This creates a CassandraDatacenter object named multi-rack in the Kubernetes API server. The API server provides a REST API with which clients, like kubectl, interact. The API server maintains state in etcd. Creating a Kubernetes resource ultimately means persisting state in etcd. When the CassandraDatacenter object is persisted, the API server notifies any clients watching for changes, namely Cass Operator. From here the operator takes over. The new object is added to the operator’s internal work queue. The job of the operator is to make sure the desired state, i.e., the spec, matches the actual state of the CassandraDatacenter.

Now that we have created the CassandraDatacenter, it is time to focus our attention on what Cass Operator is doing to build the Cassandra cluster.

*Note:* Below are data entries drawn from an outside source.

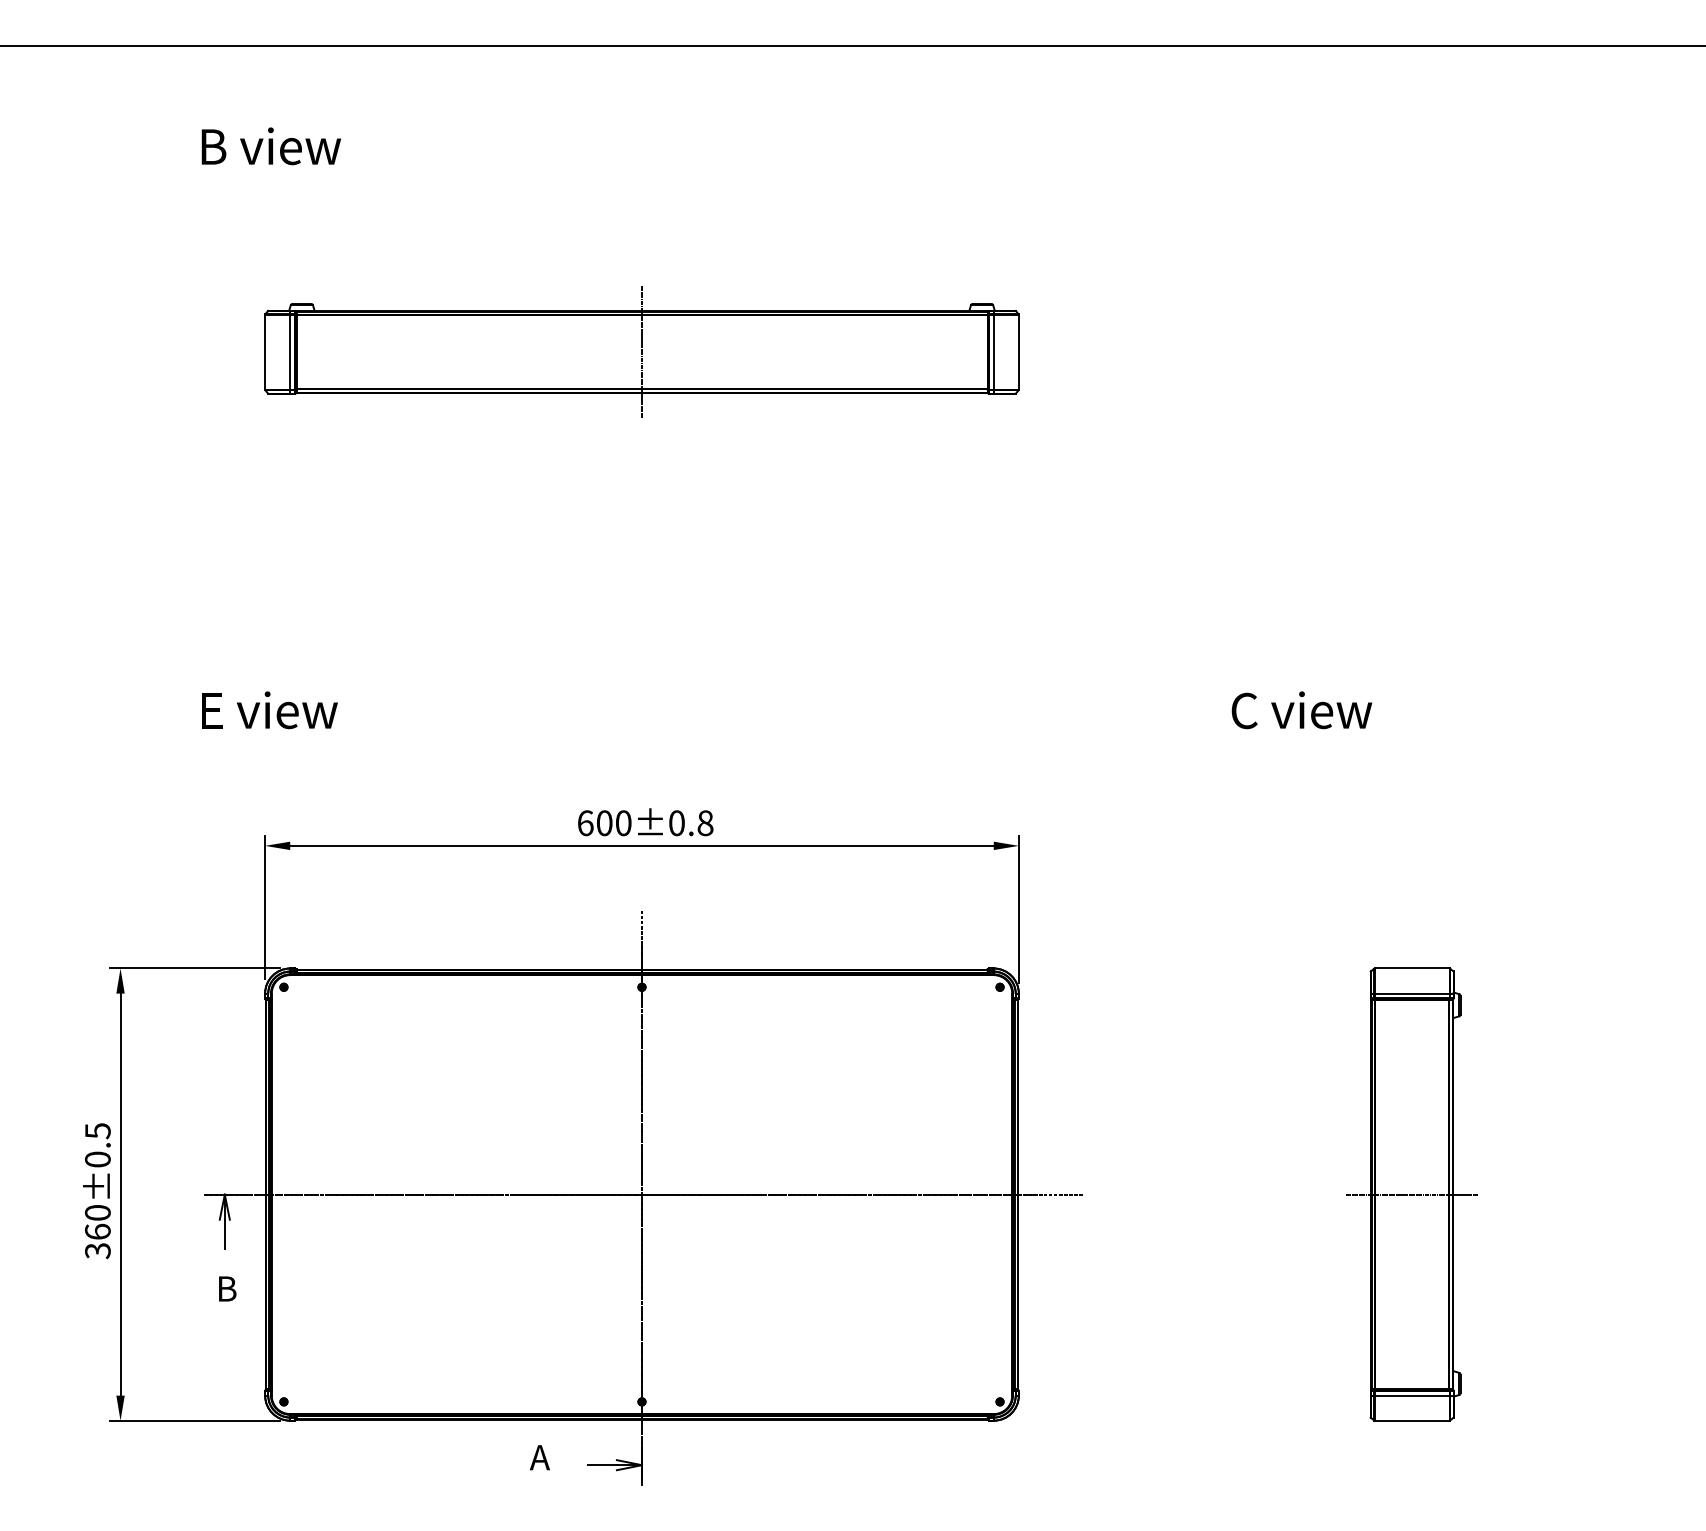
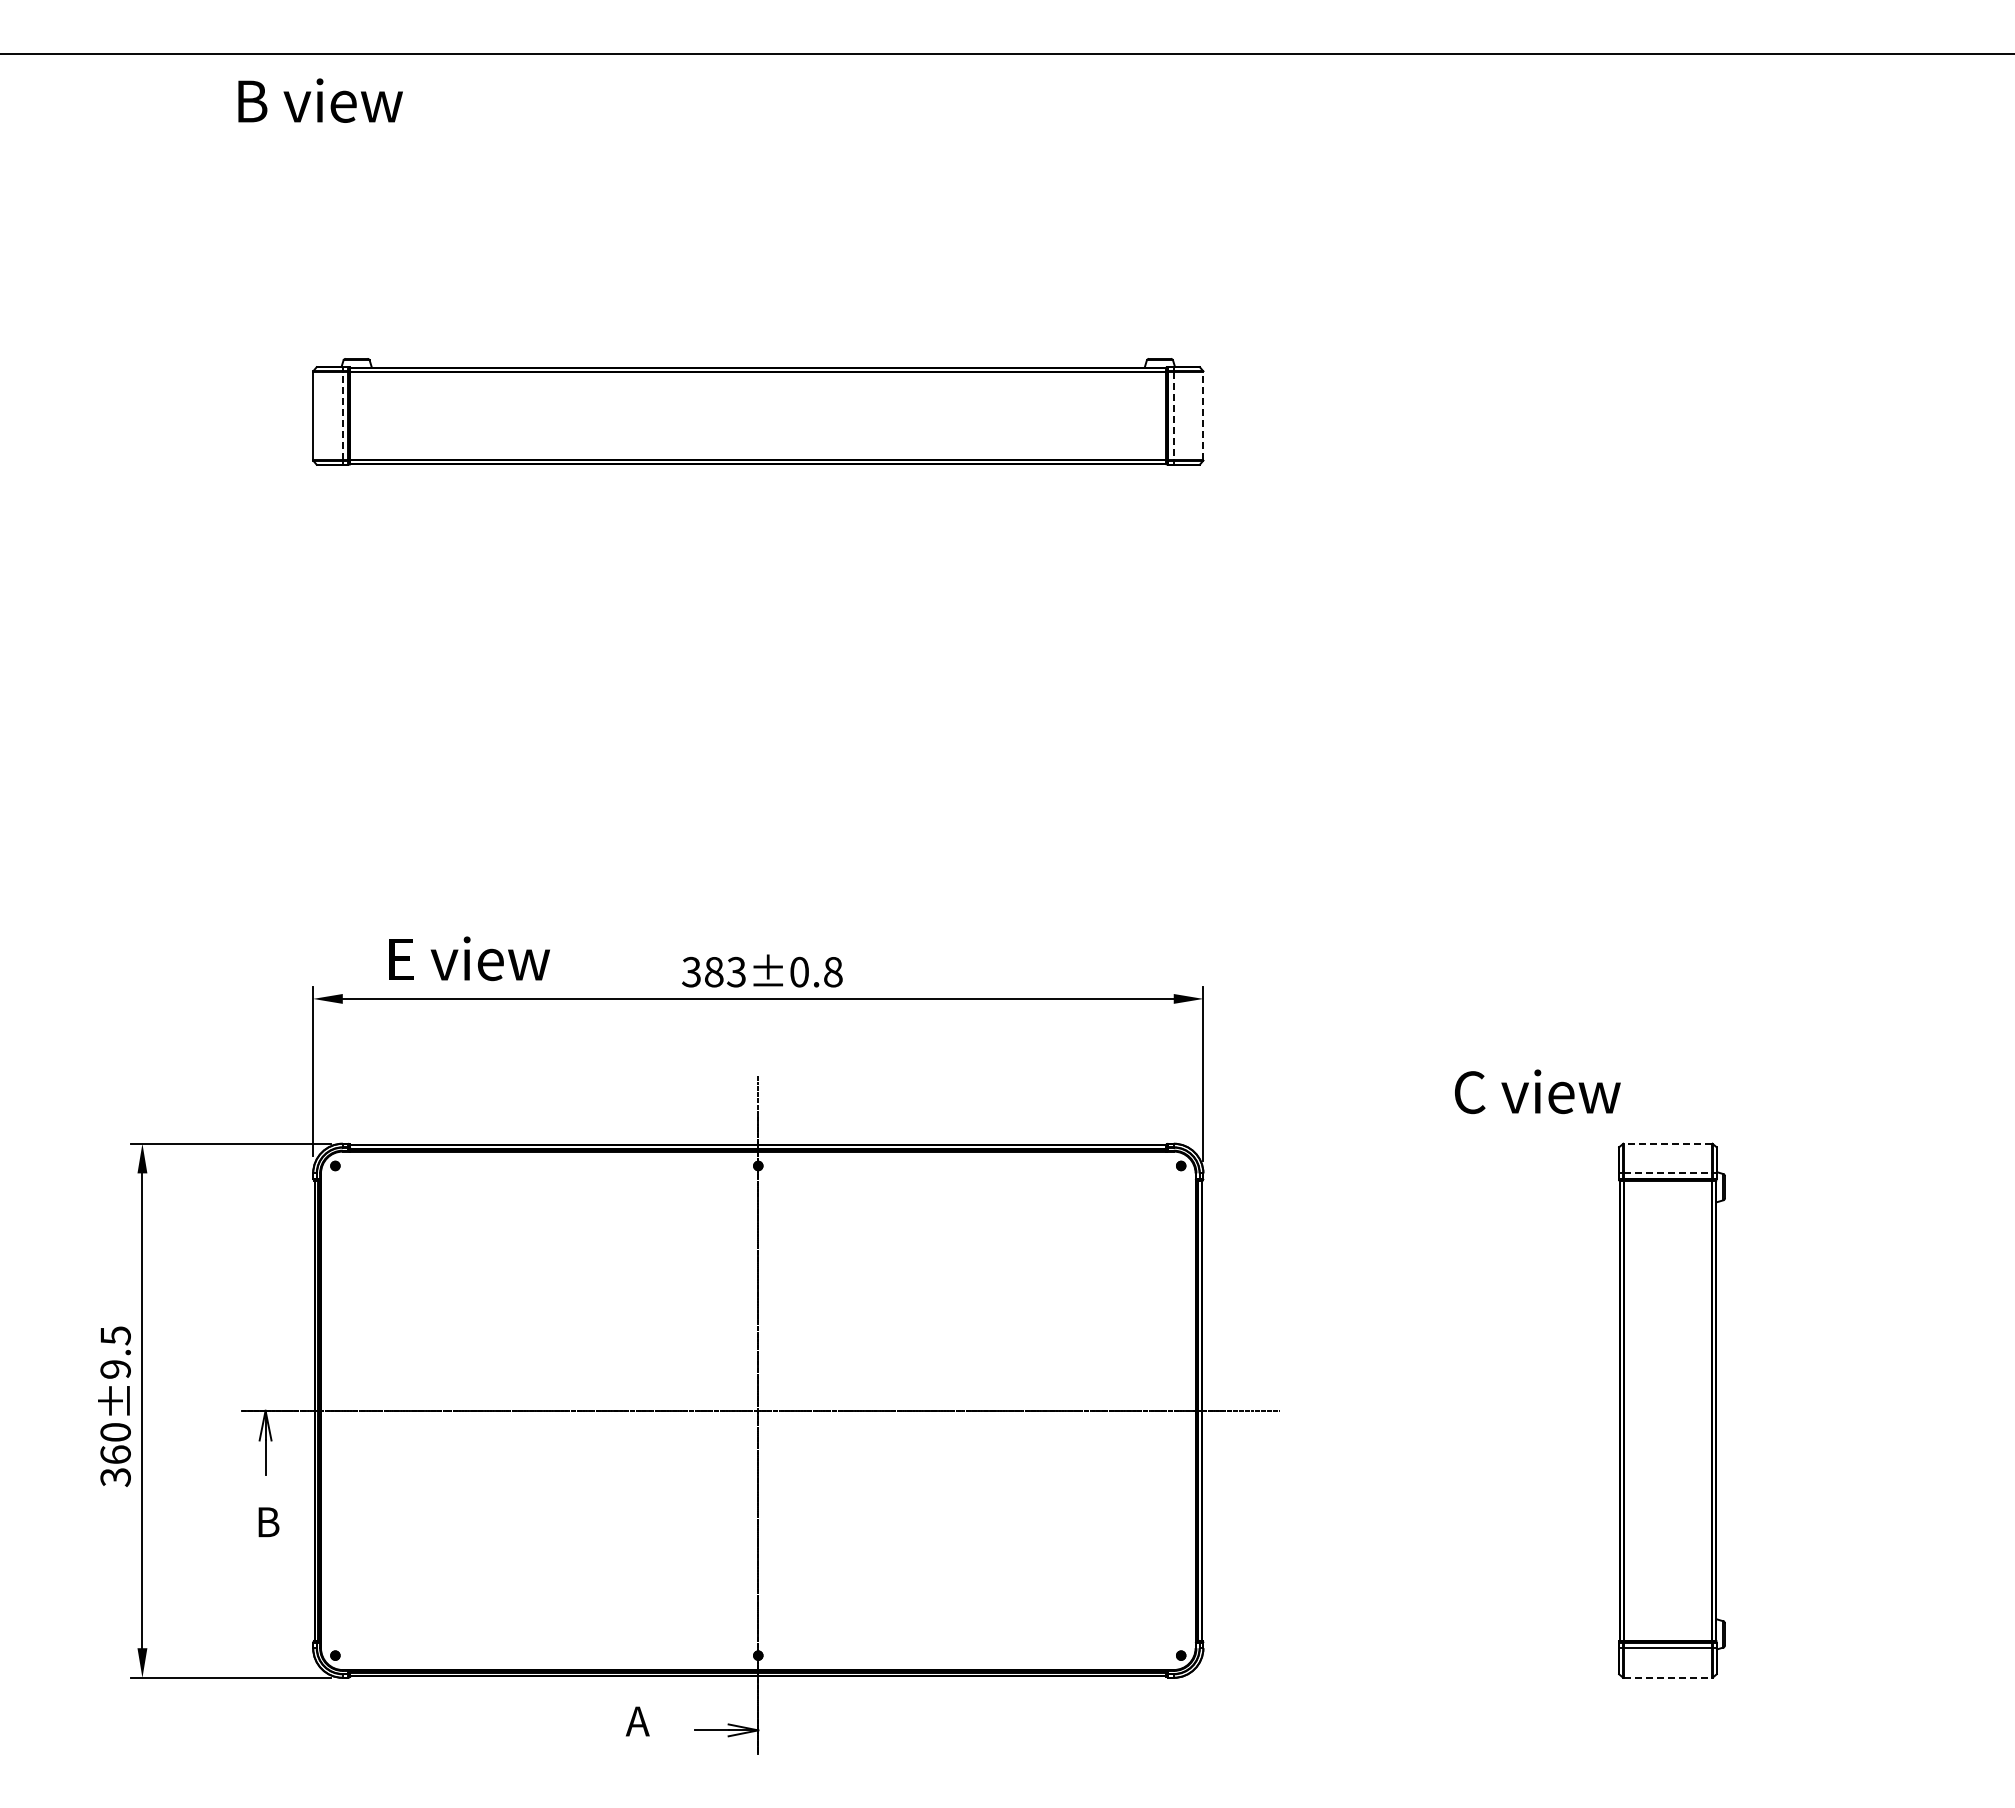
text: (271, 146) -> (320, 100), moved
line: (289, 351) -> (342, 415), solid -> dashed
line: (642, 351) -> (758, 415), removed
line: (1018, 351) -> (1203, 415), solid -> dashed
line: (993, 352) -> (1173, 416), solid -> dashed
text: (269, 710) -> (469, 958), moved
text: (1301, 710) -> (1537, 1091), moved
text: (604, 822) -> (713, 971), 600±0.8 -> 383±0.8
line: (1411, 968) -> (1667, 1143), solid -> dashed
line: (1412, 993) -> (1668, 1173), solid -> dashed
text: (97, 1159) -> (115, 1369), 360±0.5 -> 360±9.5
line: (1411, 1194) -> (1667, 1410), removed
line: (1412, 1420) -> (1668, 1677), solid -> dashed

We will look at a couple things to monitor the progress of the provisioning or scaling up of the cluster:

  • Changes in the status of the CassandraDatacenter
  • Kubernetes events emitted by the operator

We have already discussed that the spec describes a resource’s desired state. The status on the other hand, describes the object’s current, observed state. Earlier I mentioned that the Kubernetes API server provides a REST API to clients. A Kubernetes object or resource is a REST resource. The status of a Kubernetes resource is typically implemented as a REST subresource that can only be modified by internal, system components. In the case of a CassandraDatacenter, Cass Operator manages the status property.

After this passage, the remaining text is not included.